A quitclaim deed is a legal instrument that transfers any ownership interest the grantor has in a property to a grantee “as‐is,” without warranties or guarantees about the title’s validity. Unlike warranty deeds, it offers no promises that the grantor owns the property free and clear, making it best suited for transfers between parties who trust one another.
A quitclaim deed is a simple form that the grantor signs to convey whatever interest they may have in real estate to another person. It does not confirm the grantor actually owns the property or that the title is free of liens.
By using a quitclaim deed, the grantor transfers all rights, title, and interest they hold “as is.” There are no warranties—no guarantee of clear ownership, no promise there are no encumbrances, and no protection if someone else claims an interest.
The grantee gains only the interest the grantor possessed. If the grantor had defects, liens, or no actual ownership, the grantee inherits those downsides. There’s no recourse against the grantor for title defects.
A general warranty deed is the strongest form of title transfer, with the grantor guaranteeing clear title and defending against any claims. A quitclaim deed offers zero warranties and is rarely used in standard sales.

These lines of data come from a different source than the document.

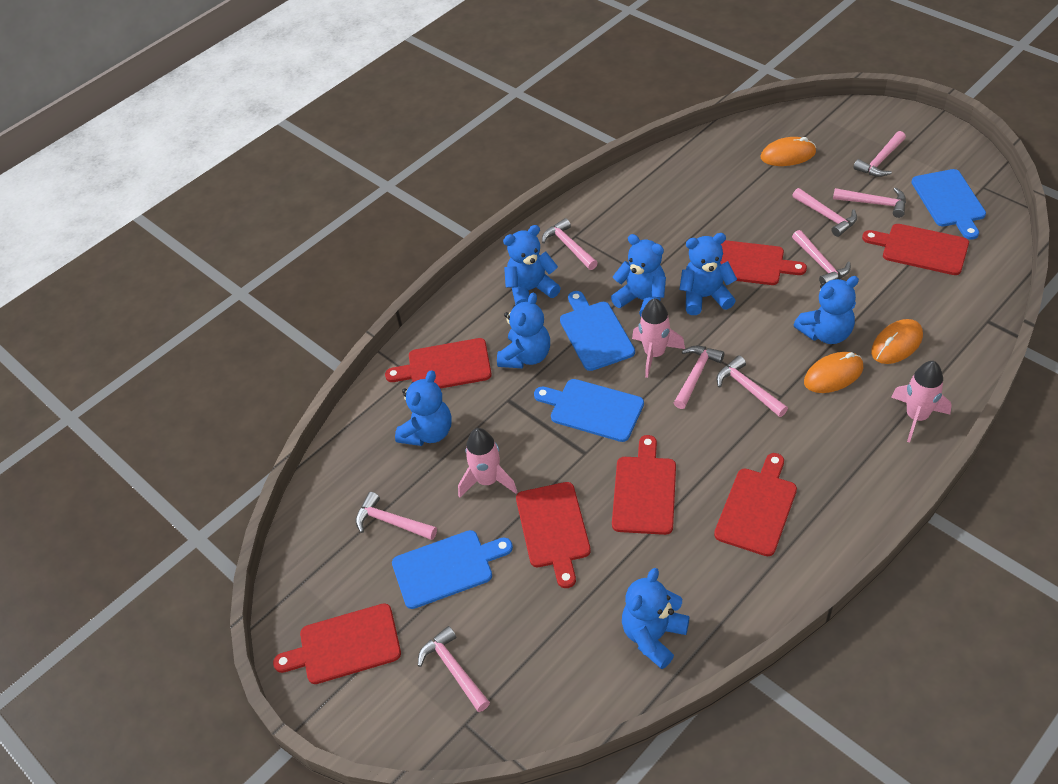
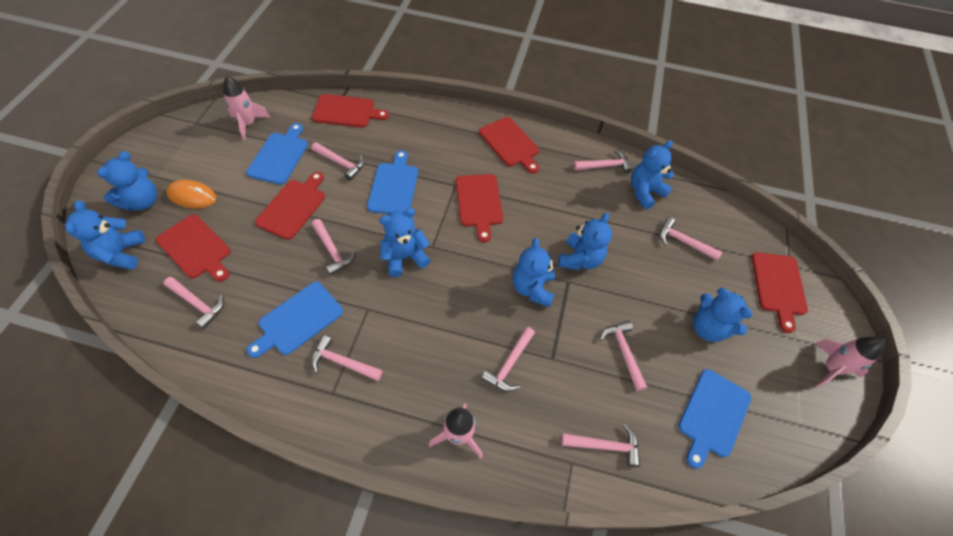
orange mouse: 3 -> 1
red cutting board: 7 -> 6

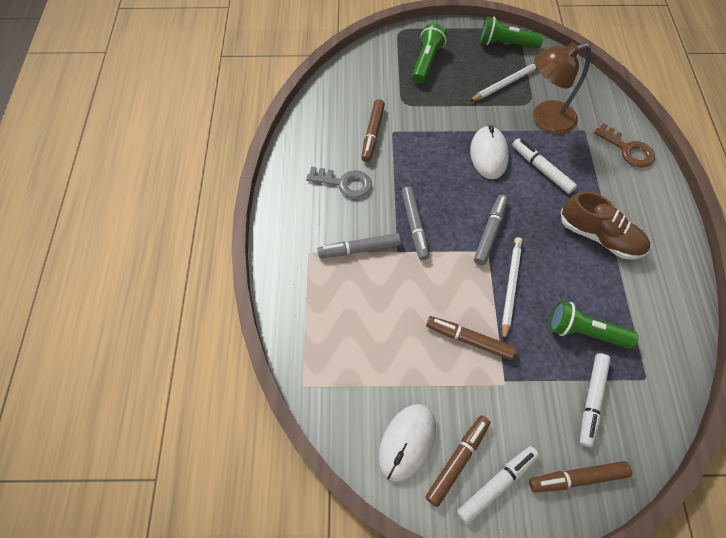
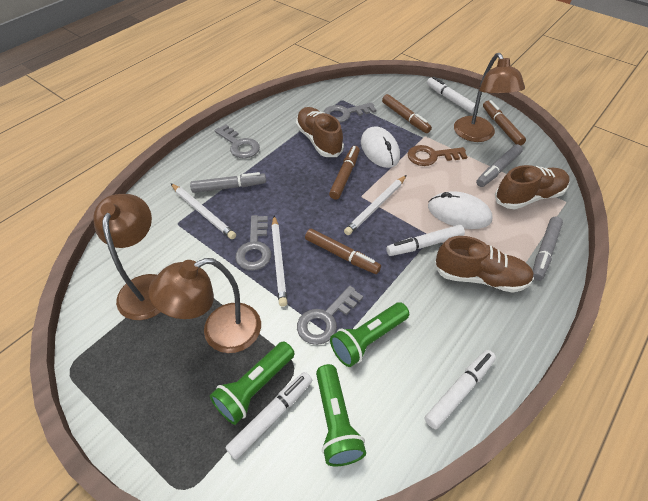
brown lamp: 1 -> 3
brown shoe: 1 -> 3
grey key: 1 -> 4
white marker: 3 -> 4
white pencil: 2 -> 3

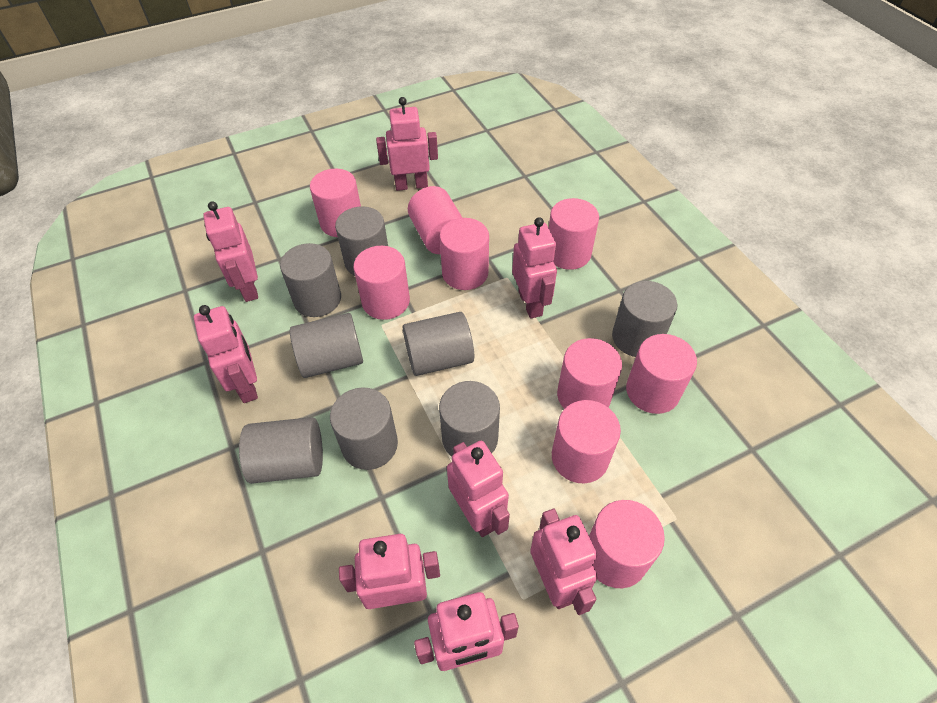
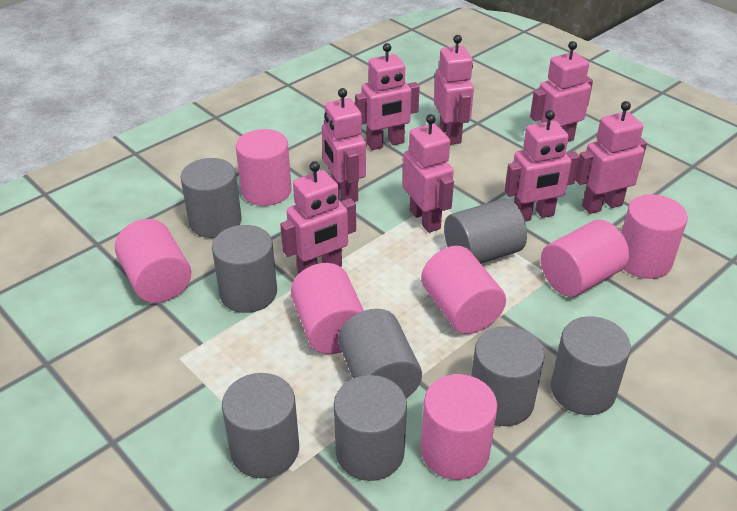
pink cylinder: 9 -> 7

A special warranty deed guarantees only that the grantor did not cause title defects during their ownership. A quitclaim deed makes no promises, so it’s even less protective.
A grant deed implies the grantor holds title and hasn’t transferred it to anyone else, plus it often carries limited warranties. A quitclaim deed conveys interest without any assurances.
Family members often use quitclaim deeds to move property quickly without sale formalities or title searches, such as parents gifting a home to children.
Spouses can shift real estate interests by quitclaim deed, avoiding refinancing or sale, as part of divorce agreements.
Minor mistakes—typos, missing signatures, name changes—can be fixed by issuing a quitclaim deed to clear the title record.
Quitclaim deeds suit quick transfers among trusted parties, such as adding a roommate’s name or transferring collateral to a private lender.
Title insurers may refuse policies after a quitclaim transfer, and lenders often demand a warranty deed before approving loans or refinancing.
The grantor must sign before a notary. Some states also require one or two witness signatures.
After execution, file the deed at the local recorder or county clerk’s office to put the world on notice of the transfer.
Recording fees vary by county—typically $20–$100. Some counties add transfer or documentary stamp taxes.
DIY can save money if the transfer is simple and parties trust each other. Professional help ensures accuracy, compliance, and can spot hidden issues.
For sales or refinances, title companies and lenders often require general or special warranty deeds to secure title insurance and loan terms.
Compare quotes from local title companies, independent attorneys, or online services. Watch for hidden fees and ask about bundled title insurance discounts.
Yes. Quitclaim deeds transfer title interest but do not remove mortgages or liens. The grantee remains subject to any recorded encumbrances.
It’s possible but often more expensive. Some insurers refuse coverage once a quitclaim deed is on record.
Transfers without fair market consideration may be subject to gift tax reporting. Consult a tax advisor if the value exceeds IRS thresholds.
The grantee has no remedy against the grantor for defects. They must resolve claims through title litigation or insurance, if available.
Requirements vary by state—format, witnesses, recording rules. Always check local statutes or county recorder guidelines.
The Smiths decide to transfer a lakeside cabin from parents to three adult children via quitclaim deed to avoid probate.
The family confirmed no outstanding liens first, secured title insurance in advance, and consulted a tax advisor on gift tax rules.
Quitclaim deeds provide a fast, low‐cost way to transfer real estate interests without warranties, ideal for intra‐family transfers, divorce settlements, and title corrections. For traditional sales or refinancing, consider general or special warranty deeds. Always review state‐specific requirements, weigh professional guidance, and explore resources for blank forms and local recorder instructions.